I am creating a FMP4 with 2 tracks (one for video and one for audio). I trying to find out how many video samples should I include in the mdat and how many audio as well.
So my FMP4 has the following structure:
ftyp
moov
moof (track1 - video)
mdat (track1 - video)
moof (track2 - audio)
mdat (track2 - audio)
moof (track1 - video)
mdat (track1 - video)
moof (track2 - audio)
mdat (track2 - audio)
...
Should each video mdat have just 1 frame or an entire GOP?
Should each audio mdat have the respective audio samples of the previous video mdat or can I send as many audio samples I want (since audio samples are much smaller, I could send like 2 seconds of audio while the video mdat sent before has only 1 second of duration).

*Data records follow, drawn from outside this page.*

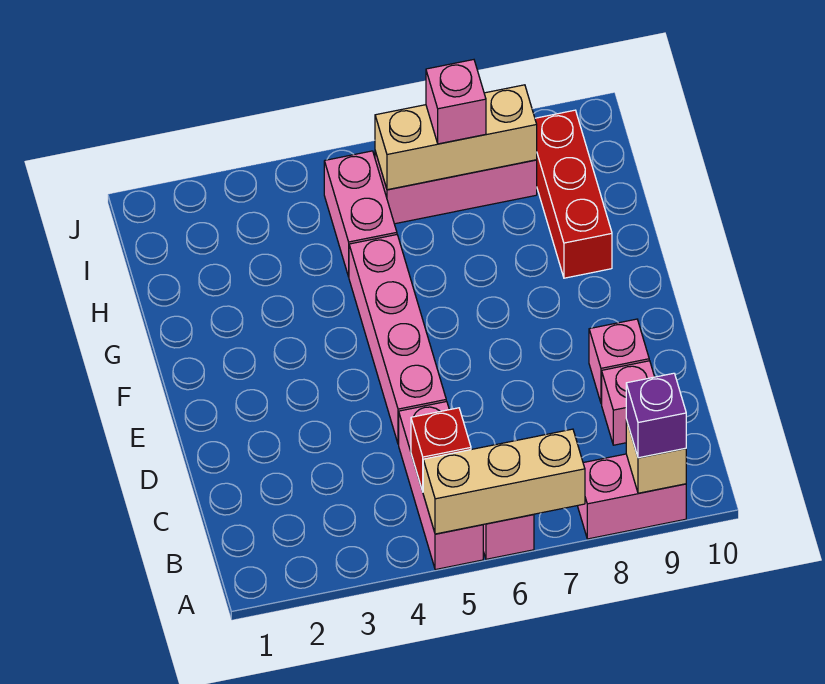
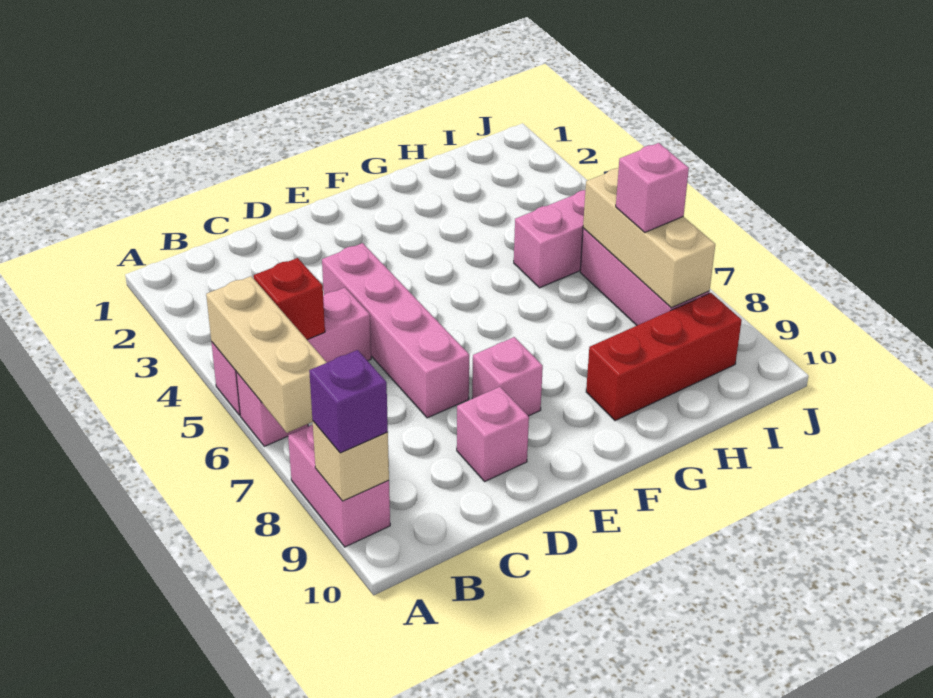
pink brick C9 level 1 -> pink brick E8 level 1
pink brick D5:G5 level 1 -> pink brick D4:D7 level 1

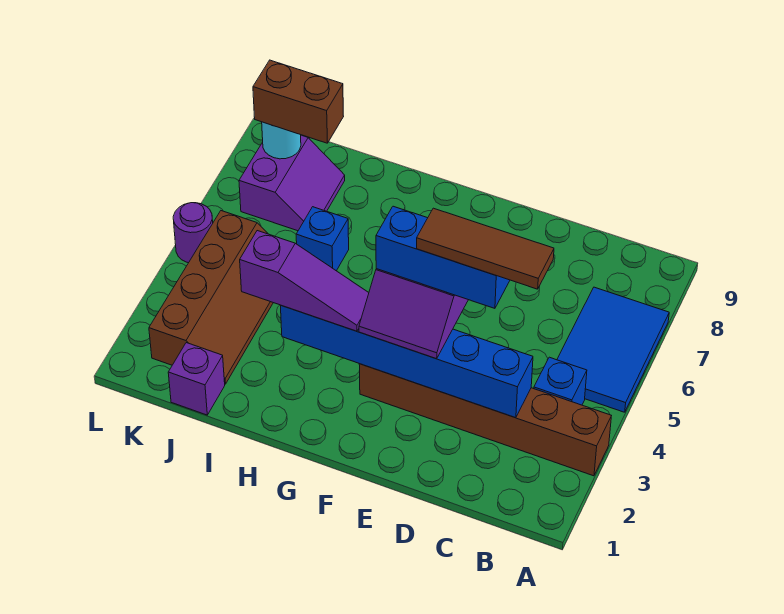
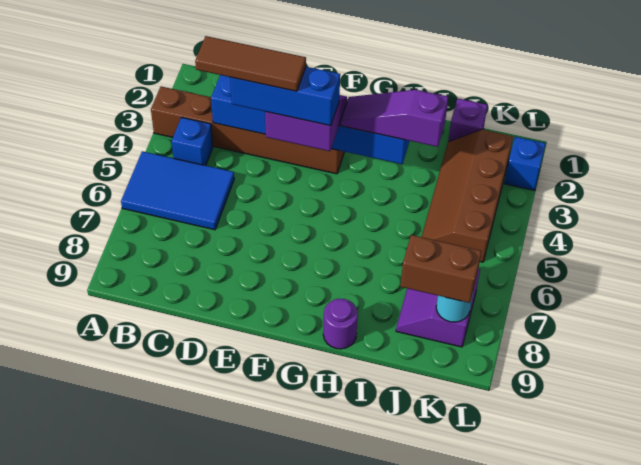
blue tile A5:B7 level 1 -> blue tile A5:C6 level 1
blue brick I6 level 1 -> blue brick L2 level 1
purple round brick L5 level 1 -> purple round brick H9 level 1

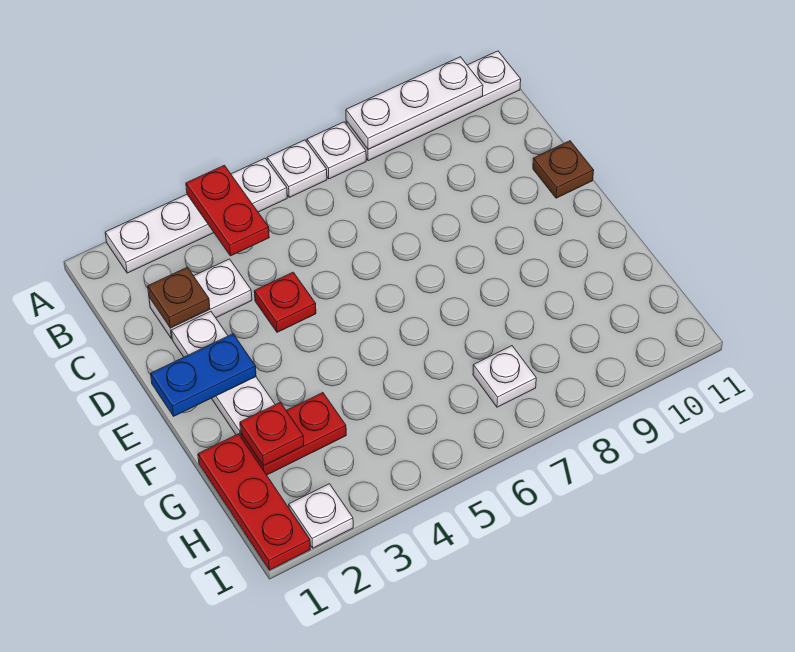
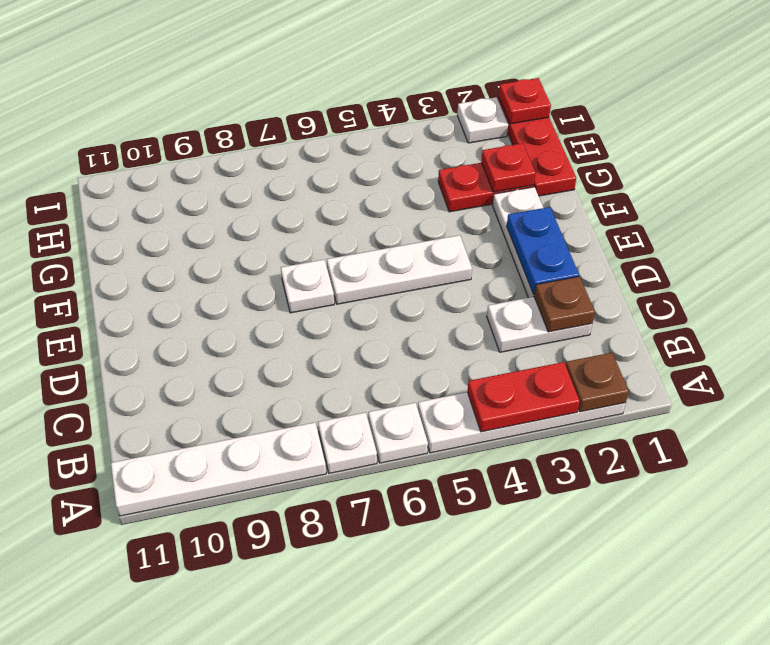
red plate A4:B4 level 2 -> red plate A3:A4 level 2
white plate A8:A10 level 2 -> white plate E4:E6 level 1
red plate D4 level 1 -> red plate I1 level 2
brown plate D11 level 1 -> brown plate A2 level 2
blue plate E1:E2 level 2 -> blue plate D2:E2 level 2
white plate H7 level 1 -> white plate E7 level 1

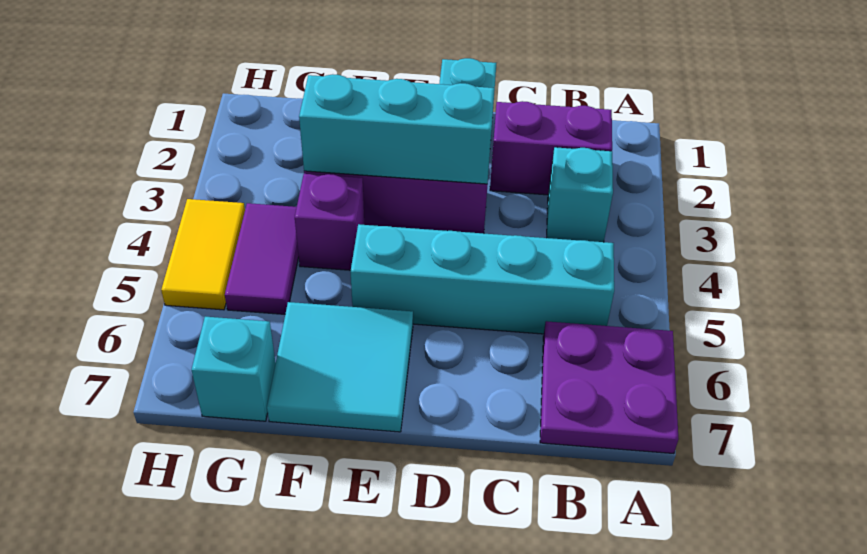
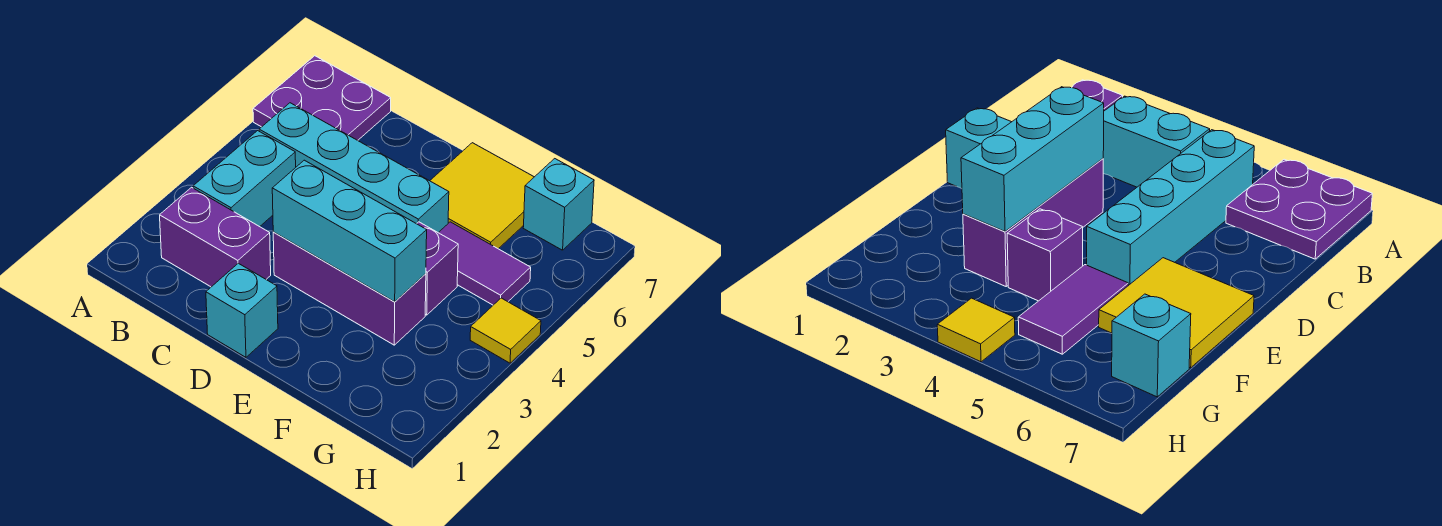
cyan brick B3 level 1 -> cyan brick B3:B4 level 1
cyan tile E6:F7 level 1 -> yellow tile E6:F7 level 1
purple tile G4:G5 level 1 -> purple tile F5:G5 level 1
yellow tile H4:H5 level 1 -> yellow tile H4 level 1

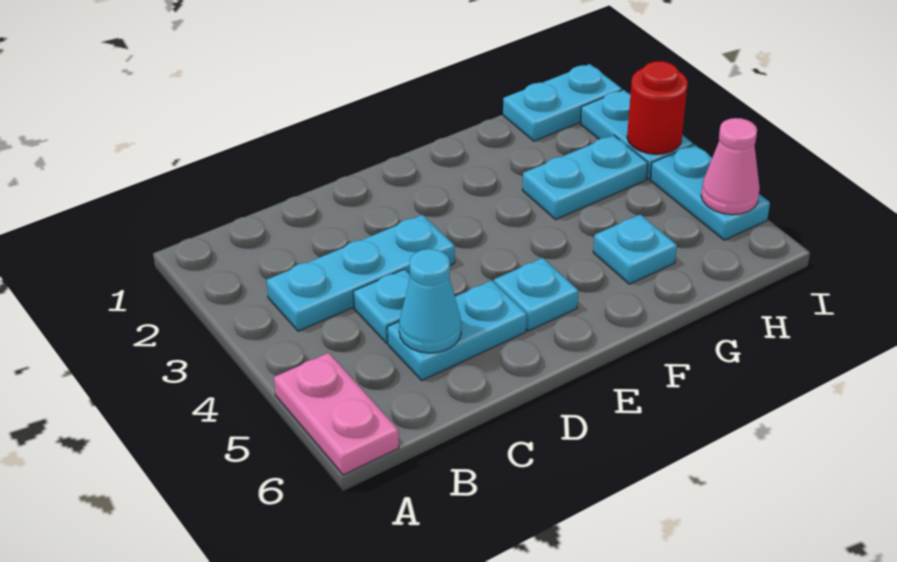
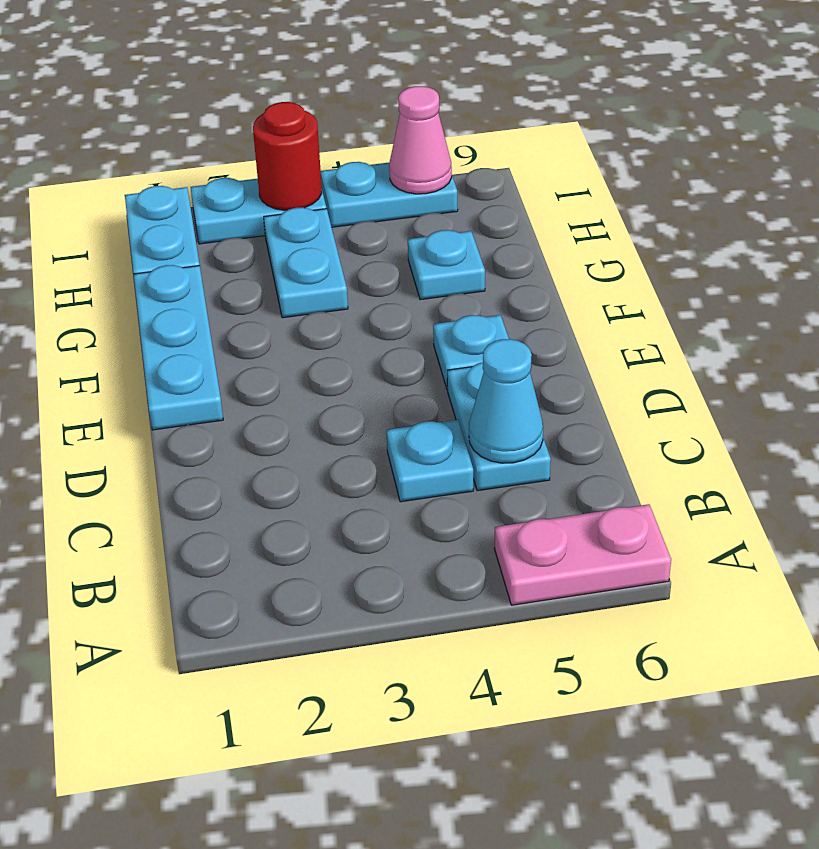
cyan plate B3:D3 level 1 -> cyan plate E1:G1 level 1

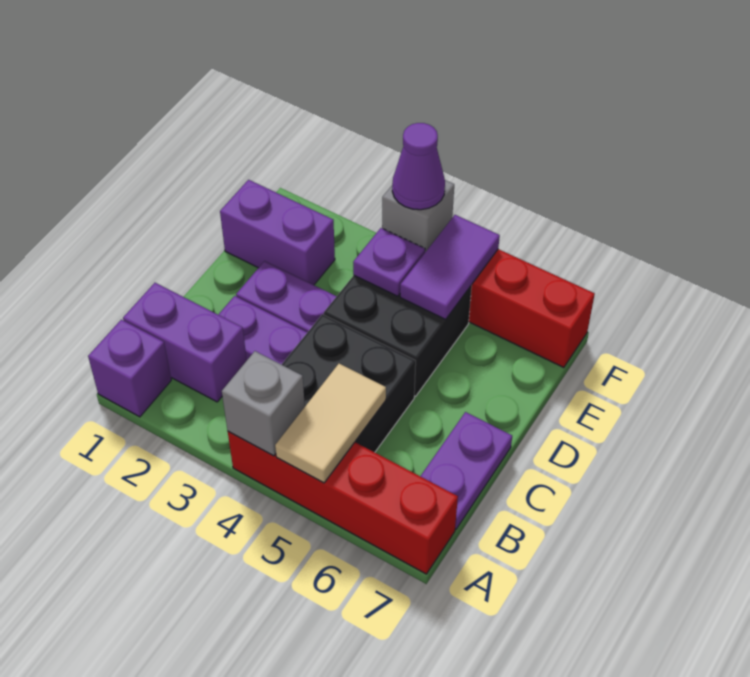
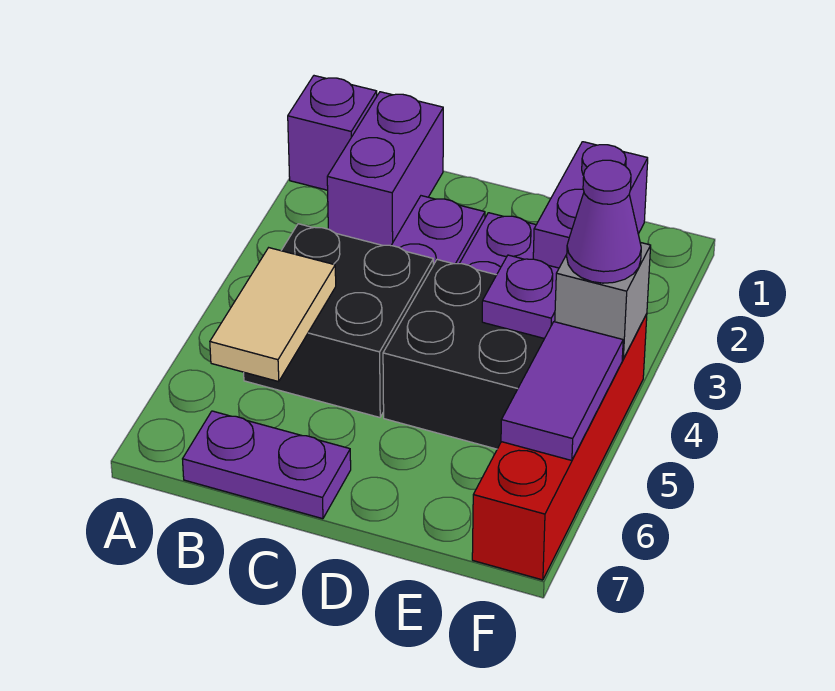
red brick A4:A7 level 1 -> none
grey brick A4 level 2 -> none
tan tile A5:B5 level 2 -> tan tile B5:B6 level 2
purple tile E5:F5 level 2 -> purple tile F5:F6 level 2

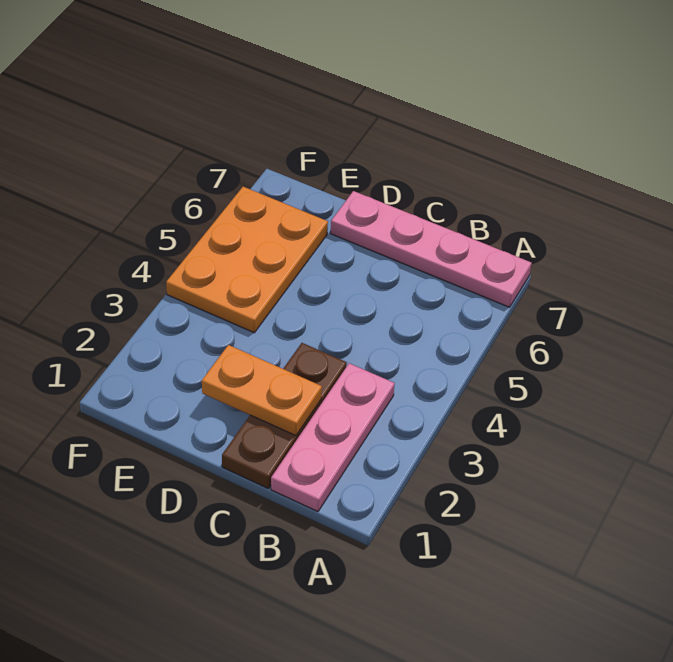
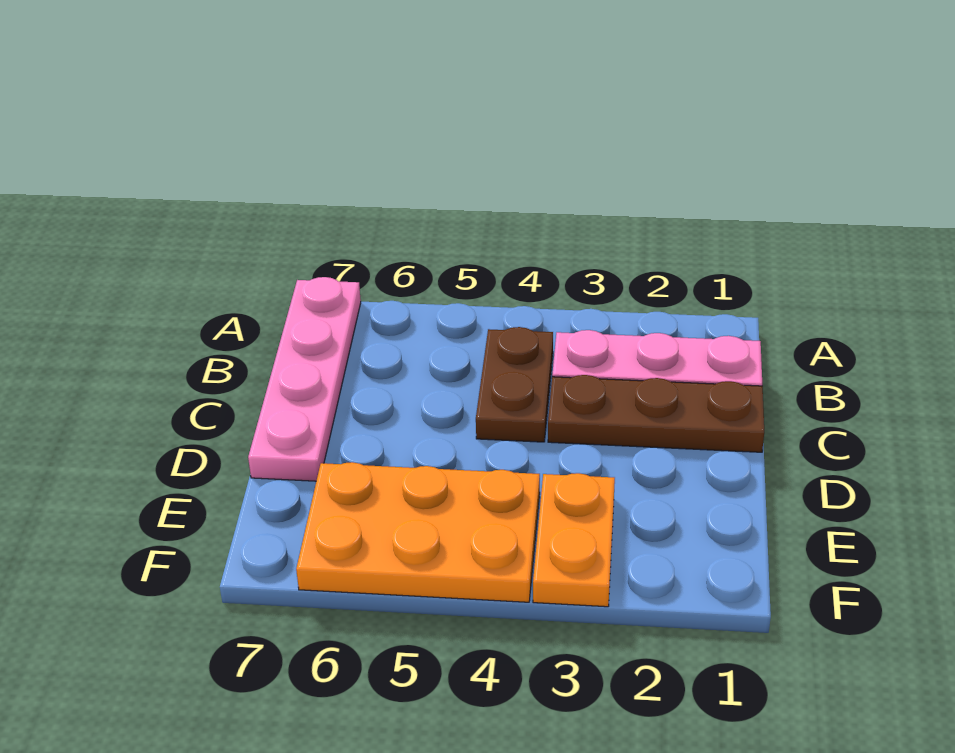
none -> brown plate B4:C4 level 1
orange plate C2:D2 level 2 -> orange plate E3:F3 level 1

PS: I thought in sending the entire GOP on each video mdat but I noticed that when I recode that fmp4 using ffmpeg, it makes so that the mdat has only 1 frame. I can do that (have just 1 video frame on each mdat), but then I am lost on how many audio samples should I send. If I send only the respective audio samples for that 1 video frame, the audio doesn't play very well.
Thanks!
From several empirical testing using ffmpeg, it appears that it likes to group 0.5s of video frames followed by 0.5s of audio frames and that appears to work really well.